Capital cities are important reference points on world maps because they show where national governments are usually located. Learning to find capitals helps students connect countries, regions, continents, and patterns of human settlement. Map skills also build spatial reasoning, which is useful in geography, earth science, history, and travel planning.
A capital city marker can turn a flat map into a tool for understanding how places relate to one another.
Key Facts
- Map scale formula: real distance = map distance × scale factor.
- If 1 cm = 500 km, then 4 cm on the map represents 2000 km.
- Latitude measures north or south of the Equator, from 0° to 90°.
- Longitude measures east or west of the Prime Meridian, from 0° to 180°.
- A capital city is usually the seat of a country's national government, but it is not always the largest city.

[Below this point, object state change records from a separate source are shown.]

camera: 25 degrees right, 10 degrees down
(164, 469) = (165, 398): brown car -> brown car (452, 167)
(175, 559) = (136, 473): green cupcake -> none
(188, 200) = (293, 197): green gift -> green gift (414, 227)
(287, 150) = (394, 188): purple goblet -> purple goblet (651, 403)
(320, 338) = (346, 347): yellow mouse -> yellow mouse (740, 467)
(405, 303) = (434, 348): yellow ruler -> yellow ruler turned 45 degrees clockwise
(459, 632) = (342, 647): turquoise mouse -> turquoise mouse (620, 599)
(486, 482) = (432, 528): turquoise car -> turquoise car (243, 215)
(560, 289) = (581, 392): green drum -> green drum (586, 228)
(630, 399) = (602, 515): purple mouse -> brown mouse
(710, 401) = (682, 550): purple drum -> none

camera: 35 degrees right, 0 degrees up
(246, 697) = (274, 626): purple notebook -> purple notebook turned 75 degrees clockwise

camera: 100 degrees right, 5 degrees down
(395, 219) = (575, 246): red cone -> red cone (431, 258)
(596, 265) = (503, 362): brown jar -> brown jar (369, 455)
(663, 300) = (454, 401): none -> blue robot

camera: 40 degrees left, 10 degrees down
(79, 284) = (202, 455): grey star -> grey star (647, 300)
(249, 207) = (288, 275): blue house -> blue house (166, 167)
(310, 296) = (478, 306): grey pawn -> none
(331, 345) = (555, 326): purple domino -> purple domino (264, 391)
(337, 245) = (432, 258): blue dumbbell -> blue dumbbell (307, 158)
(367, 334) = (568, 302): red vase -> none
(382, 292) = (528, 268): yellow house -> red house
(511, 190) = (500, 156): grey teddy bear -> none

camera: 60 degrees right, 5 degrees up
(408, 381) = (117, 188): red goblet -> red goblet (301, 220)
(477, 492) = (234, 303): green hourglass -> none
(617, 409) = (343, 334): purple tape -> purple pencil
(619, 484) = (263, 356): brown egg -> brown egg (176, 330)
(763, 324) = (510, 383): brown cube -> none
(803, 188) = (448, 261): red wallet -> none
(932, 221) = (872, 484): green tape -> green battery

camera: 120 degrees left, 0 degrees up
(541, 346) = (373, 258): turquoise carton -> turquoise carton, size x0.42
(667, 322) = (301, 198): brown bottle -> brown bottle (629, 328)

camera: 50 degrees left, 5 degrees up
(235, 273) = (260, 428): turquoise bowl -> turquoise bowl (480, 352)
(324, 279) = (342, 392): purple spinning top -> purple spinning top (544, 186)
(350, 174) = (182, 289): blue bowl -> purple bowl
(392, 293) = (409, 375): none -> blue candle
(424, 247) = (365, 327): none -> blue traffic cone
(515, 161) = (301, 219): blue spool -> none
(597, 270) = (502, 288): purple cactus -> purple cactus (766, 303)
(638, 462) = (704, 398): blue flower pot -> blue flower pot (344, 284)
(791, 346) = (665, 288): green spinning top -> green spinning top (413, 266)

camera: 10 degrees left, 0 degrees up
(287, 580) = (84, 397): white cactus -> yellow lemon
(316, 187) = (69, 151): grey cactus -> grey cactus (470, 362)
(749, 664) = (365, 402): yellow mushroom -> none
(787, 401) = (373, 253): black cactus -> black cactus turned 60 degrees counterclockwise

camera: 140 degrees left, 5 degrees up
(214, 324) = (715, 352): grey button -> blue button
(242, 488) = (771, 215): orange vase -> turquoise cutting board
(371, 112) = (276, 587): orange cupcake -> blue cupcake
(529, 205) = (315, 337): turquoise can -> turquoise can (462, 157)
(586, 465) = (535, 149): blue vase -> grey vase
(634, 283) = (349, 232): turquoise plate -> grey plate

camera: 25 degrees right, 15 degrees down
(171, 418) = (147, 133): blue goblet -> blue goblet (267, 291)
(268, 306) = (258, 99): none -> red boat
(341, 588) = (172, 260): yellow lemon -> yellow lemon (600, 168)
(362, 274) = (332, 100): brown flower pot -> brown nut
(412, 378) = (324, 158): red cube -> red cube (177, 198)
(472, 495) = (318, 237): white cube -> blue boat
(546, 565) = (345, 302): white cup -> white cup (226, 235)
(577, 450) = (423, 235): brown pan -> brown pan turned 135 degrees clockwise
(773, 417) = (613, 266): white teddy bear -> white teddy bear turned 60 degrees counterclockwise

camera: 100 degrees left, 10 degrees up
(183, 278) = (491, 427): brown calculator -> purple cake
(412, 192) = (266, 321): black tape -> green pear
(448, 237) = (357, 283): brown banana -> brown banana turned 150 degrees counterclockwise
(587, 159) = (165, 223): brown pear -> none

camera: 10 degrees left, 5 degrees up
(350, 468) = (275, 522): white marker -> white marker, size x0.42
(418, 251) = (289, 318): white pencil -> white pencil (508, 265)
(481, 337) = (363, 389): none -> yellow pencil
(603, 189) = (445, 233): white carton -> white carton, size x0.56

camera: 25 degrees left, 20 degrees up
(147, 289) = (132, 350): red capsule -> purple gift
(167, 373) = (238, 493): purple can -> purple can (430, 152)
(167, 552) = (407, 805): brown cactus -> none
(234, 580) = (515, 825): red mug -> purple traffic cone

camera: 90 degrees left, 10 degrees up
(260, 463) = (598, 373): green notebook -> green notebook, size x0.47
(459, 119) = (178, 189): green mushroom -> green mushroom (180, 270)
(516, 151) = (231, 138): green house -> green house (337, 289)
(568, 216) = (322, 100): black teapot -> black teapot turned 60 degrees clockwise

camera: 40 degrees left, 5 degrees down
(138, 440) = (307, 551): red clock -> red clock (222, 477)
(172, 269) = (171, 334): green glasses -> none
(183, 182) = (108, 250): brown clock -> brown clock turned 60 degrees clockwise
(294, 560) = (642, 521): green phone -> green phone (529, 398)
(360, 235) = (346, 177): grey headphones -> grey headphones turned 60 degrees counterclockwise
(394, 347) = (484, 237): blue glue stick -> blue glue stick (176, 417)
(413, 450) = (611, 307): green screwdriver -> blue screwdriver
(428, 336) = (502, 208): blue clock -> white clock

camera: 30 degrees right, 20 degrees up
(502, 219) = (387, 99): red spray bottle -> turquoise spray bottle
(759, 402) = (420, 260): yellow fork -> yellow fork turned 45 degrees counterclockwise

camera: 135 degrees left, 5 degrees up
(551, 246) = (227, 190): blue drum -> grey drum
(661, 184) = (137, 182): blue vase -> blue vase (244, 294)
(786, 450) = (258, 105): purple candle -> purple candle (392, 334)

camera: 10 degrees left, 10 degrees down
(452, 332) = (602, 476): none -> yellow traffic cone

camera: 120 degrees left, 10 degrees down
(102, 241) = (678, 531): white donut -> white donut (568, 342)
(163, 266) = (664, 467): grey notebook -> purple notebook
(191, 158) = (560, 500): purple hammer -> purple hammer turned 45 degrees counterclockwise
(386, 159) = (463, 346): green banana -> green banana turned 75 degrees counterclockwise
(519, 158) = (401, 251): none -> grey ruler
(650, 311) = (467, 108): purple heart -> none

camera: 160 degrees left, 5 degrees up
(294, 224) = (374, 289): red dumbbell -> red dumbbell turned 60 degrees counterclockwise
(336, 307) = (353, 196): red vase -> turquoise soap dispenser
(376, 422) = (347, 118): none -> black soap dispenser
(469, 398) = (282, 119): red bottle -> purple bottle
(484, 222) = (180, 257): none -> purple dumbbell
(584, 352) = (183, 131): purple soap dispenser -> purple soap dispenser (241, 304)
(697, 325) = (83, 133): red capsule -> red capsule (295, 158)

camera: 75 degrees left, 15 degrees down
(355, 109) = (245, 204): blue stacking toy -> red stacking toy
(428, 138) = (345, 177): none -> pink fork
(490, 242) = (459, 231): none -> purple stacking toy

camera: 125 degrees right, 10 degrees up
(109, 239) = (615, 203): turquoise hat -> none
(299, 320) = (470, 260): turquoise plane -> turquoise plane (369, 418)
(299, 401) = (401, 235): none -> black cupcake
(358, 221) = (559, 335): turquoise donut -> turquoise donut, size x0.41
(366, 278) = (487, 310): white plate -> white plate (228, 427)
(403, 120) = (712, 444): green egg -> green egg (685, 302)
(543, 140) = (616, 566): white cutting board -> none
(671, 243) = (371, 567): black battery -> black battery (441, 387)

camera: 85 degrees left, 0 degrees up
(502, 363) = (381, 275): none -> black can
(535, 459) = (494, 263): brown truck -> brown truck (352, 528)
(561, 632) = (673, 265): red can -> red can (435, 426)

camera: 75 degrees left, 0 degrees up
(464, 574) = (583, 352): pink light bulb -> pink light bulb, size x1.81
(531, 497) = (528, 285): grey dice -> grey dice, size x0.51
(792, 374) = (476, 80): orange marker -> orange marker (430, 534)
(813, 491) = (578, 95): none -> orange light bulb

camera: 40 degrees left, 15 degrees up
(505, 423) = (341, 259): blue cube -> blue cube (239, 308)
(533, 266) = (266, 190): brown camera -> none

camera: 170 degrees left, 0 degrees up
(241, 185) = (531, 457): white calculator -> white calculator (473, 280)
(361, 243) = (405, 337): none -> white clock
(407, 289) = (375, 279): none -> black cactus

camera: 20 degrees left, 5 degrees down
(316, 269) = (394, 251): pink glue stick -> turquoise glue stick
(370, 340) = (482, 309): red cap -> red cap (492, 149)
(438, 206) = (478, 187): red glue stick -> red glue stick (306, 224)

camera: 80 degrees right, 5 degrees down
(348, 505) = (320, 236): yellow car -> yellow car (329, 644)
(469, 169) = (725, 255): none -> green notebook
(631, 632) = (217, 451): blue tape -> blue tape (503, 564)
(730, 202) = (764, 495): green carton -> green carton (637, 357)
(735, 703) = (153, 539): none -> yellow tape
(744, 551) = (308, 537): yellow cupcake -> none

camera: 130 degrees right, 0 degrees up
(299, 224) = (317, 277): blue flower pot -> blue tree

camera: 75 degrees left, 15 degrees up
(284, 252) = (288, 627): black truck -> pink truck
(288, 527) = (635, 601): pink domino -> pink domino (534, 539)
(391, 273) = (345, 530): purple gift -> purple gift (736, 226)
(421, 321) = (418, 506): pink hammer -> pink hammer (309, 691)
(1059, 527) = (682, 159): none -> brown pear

- Time zones are based mainly on longitude, with Earth rotating 360° in about 24 hours, so 15° ≈ 1 hour.
Vocabulary
- Capital city
- A capital city is the city where a country's central government is usually located.
- Map scale
- Map scale is the relationship between a distance on a map and the real distance on Earth.
- Latitude
- Latitude is a coordinate that tells how far north or south a place is from the Equator.
- Longitude
- Longitude is a coordinate that tells how far east or west a place is from the Prime Meridian.
- Legend
- A legend explains the symbols, colors, and markers used on a map.
Common Mistakes to Avoid
- Assuming the capital is always the largest city. This is wrong because countries such as Australia and Canada have capitals that are not their largest cities.
- Ignoring the map scale when comparing distances. This is wrong because the same space on two different maps can represent very different real-world distances.
- Mixing up latitude and longitude. This is wrong because latitude runs east-west but measures north-south position, while longitude runs north-south but measures east-west position.
- Reading a map without checking the legend. This is wrong because colors, dots, stars, and lines may have special meanings that are not obvious without the legend.
Practice Questions
- 1 On a map, the distance from Madrid to Paris is 2.1 cm. If the map scale is 1 cm = 500 km, what is the approximate real distance between the two capitals?
- 2 A capital city is located at 35° N latitude and another is at 5° N latitude on the same longitude line. If each degree of latitude is about 111 km, about how far apart are the two cities?
- 3 Two capital cities look close together on a world map using a rectangular projection, but one is near the Equator and the other is near the Arctic. Explain why the map might make their relative distances or sizes misleading.